Once back down again, we visited one of Hong Kong's most famous and oldest temples, the atmospheric Man Mo Temple. The temple is dedicated to the gods of literature (Man) and of war (Mo). I loved walking around the temple but I must say the frankincense was overwhelming, to say the least! We visited quite a few temples on this trip and one thing I noticed about these temples is that they are a bit scary. Well, I don't know if scary is the right word, but perhaps intimidating. You know when you enter a church and you are usually taken by a sense of peace? Well, it doesn't happen in a buddhist or taoist temple. In fact, it is quite the opposite; it was almost as something bad was going to happen to us any minute. Or maybe it was just me feeling a bit out of place.
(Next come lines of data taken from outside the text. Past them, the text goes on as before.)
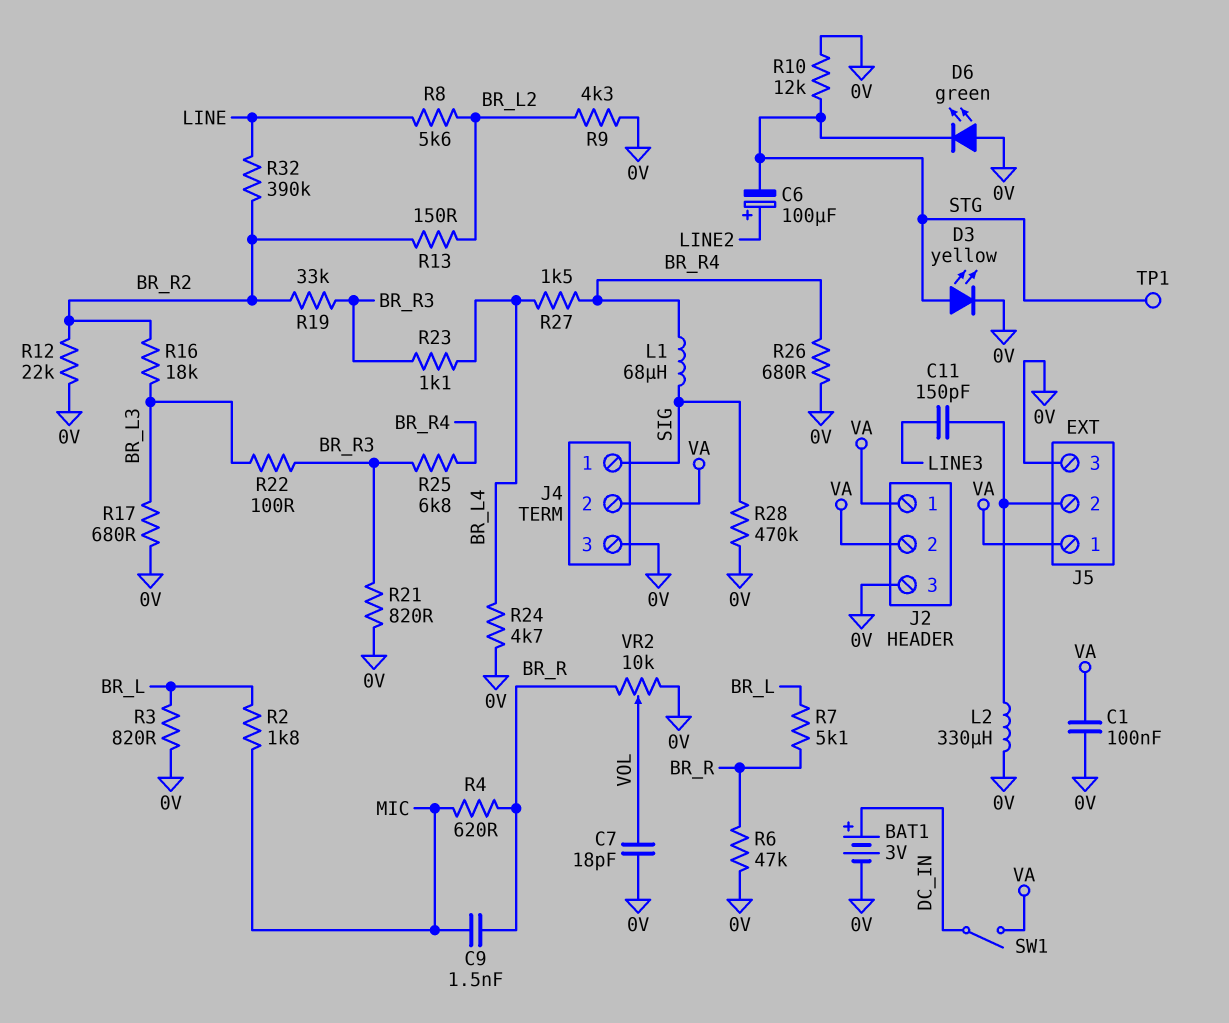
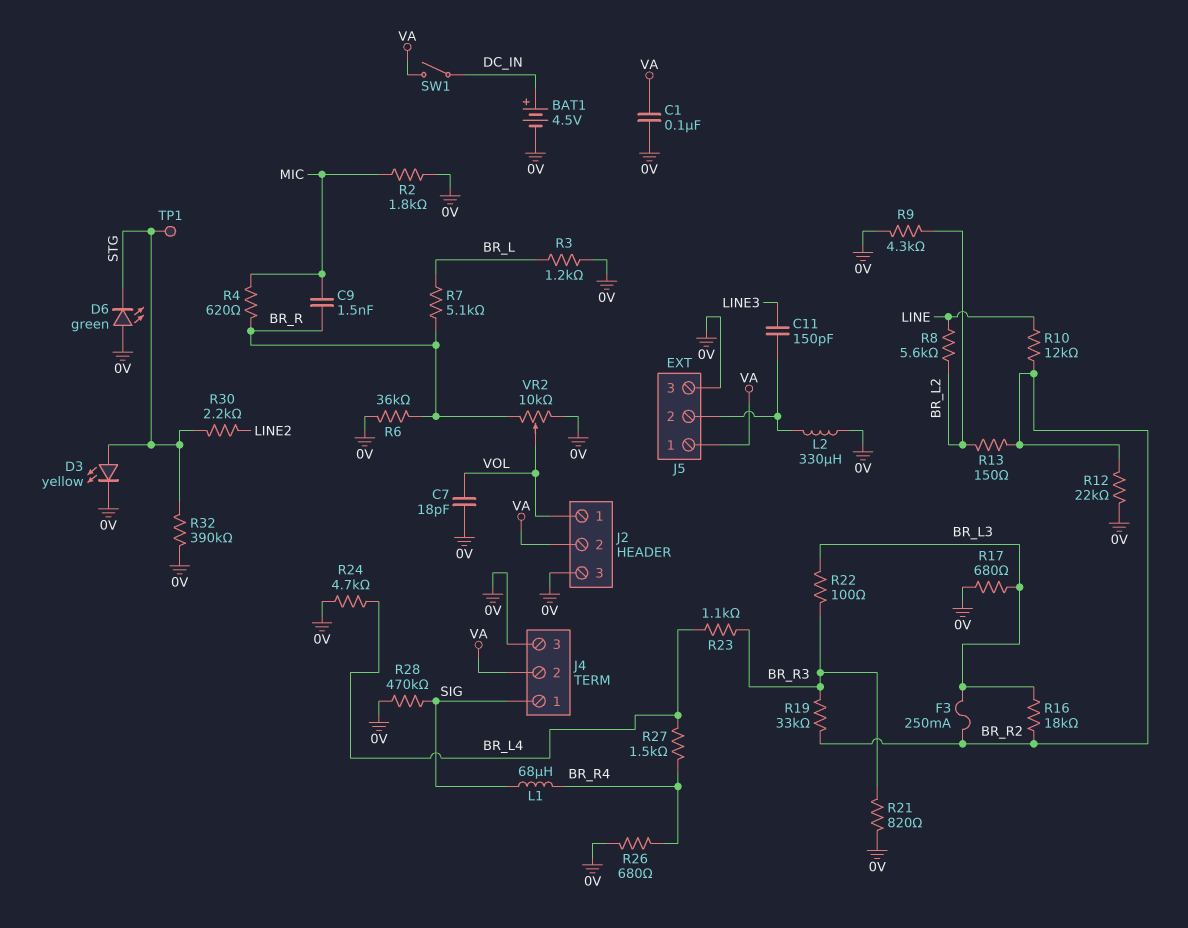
BAT1: 3V (plus DC_IN, minus 0V) -> 4.5V (plus DC_IN, minus 0V)
C6: 100uF (plus LINE2, minus STG) -> none
F3: none -> 250mA (BR_L3, BR_R2)
J2 pin 1: VA -> VOL
R2: 1.8k (BR_L, MIC) -> 1.8k (0V, MIC)
R3: 820 (0V, BR_L) -> 1.2k (0V, BR_L)
R6: 47k (0V, BR_R) -> 36k (0V, BR_R)
R10: 12k (0V, STG) -> 12k (BR_R2, LINE)
R25: 6.8k (BR_R3, BR_R4) -> none
R30: none -> 2.2k (LINE2, STG)
R32: 390k (BR_R2, LINE) -> 390k (0V, STG)

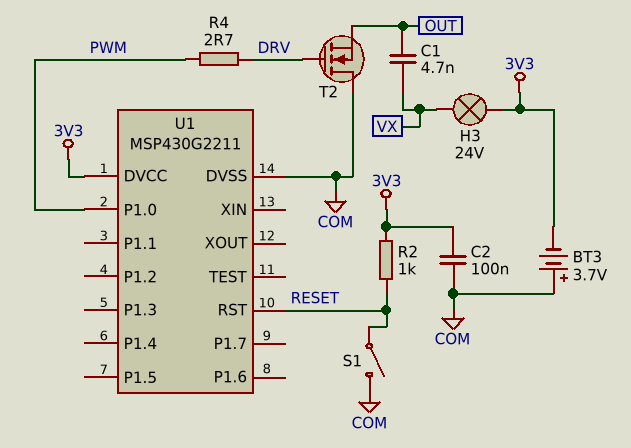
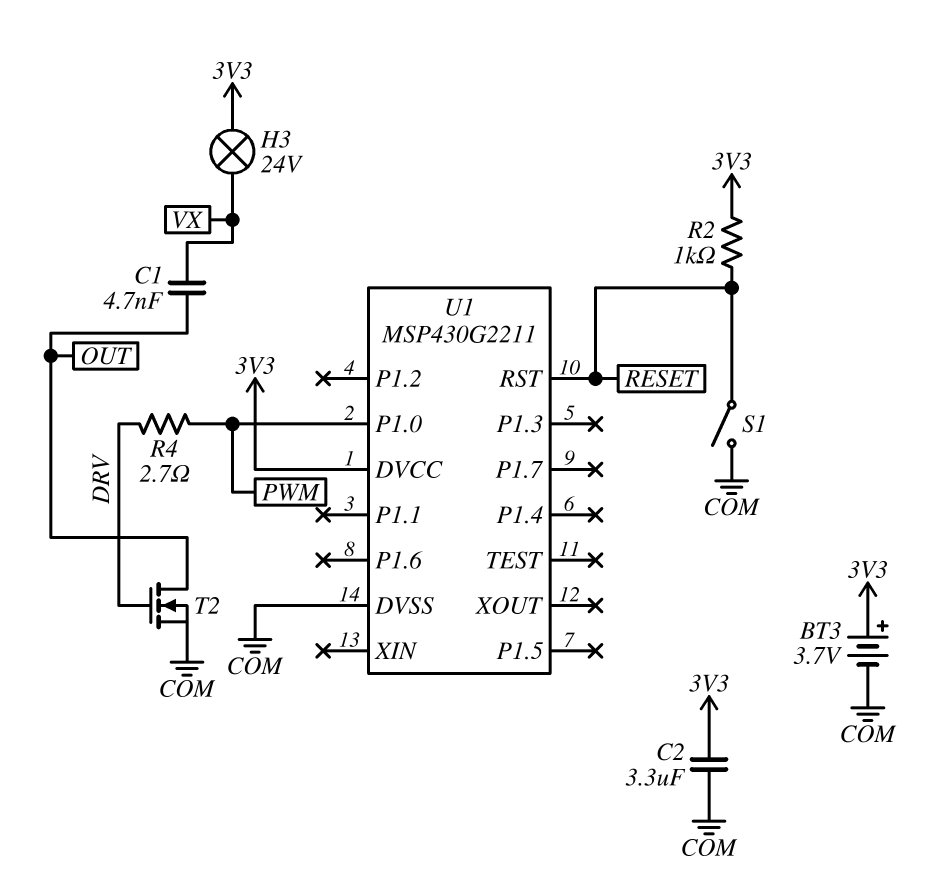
BT3: 3.7V (plus COM, minus 3V3) -> 3.7V (plus 3V3, minus COM)
C2: 100nF (3V3, COM) -> 3.3uF (3V3, COM)
T2: NMOS (G DRV, D COM, S OUT) -> NMOS (G DRV, D OUT, S COM)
Next, we walked around SoHo and Hong Kong Central Park before making our way back to the hotel.

We then headed out again for a delicious meal at Sevva, a restaurant I would definitely recommend if you are in town, both for the food and the ambience, not to mention the killing views from the terrace. 
After such a lovely evening and delicious dinner we were all charged up for more adventure. We spent the second day in Hong Kong taking ferries! We first took the Star Ferry and went to Kowloon, where we strolled around the Avenue of Stars and enjoyed the panorama from the Promenade. Once again, it was very hazy, so, unfortunately, the pictures are not the best.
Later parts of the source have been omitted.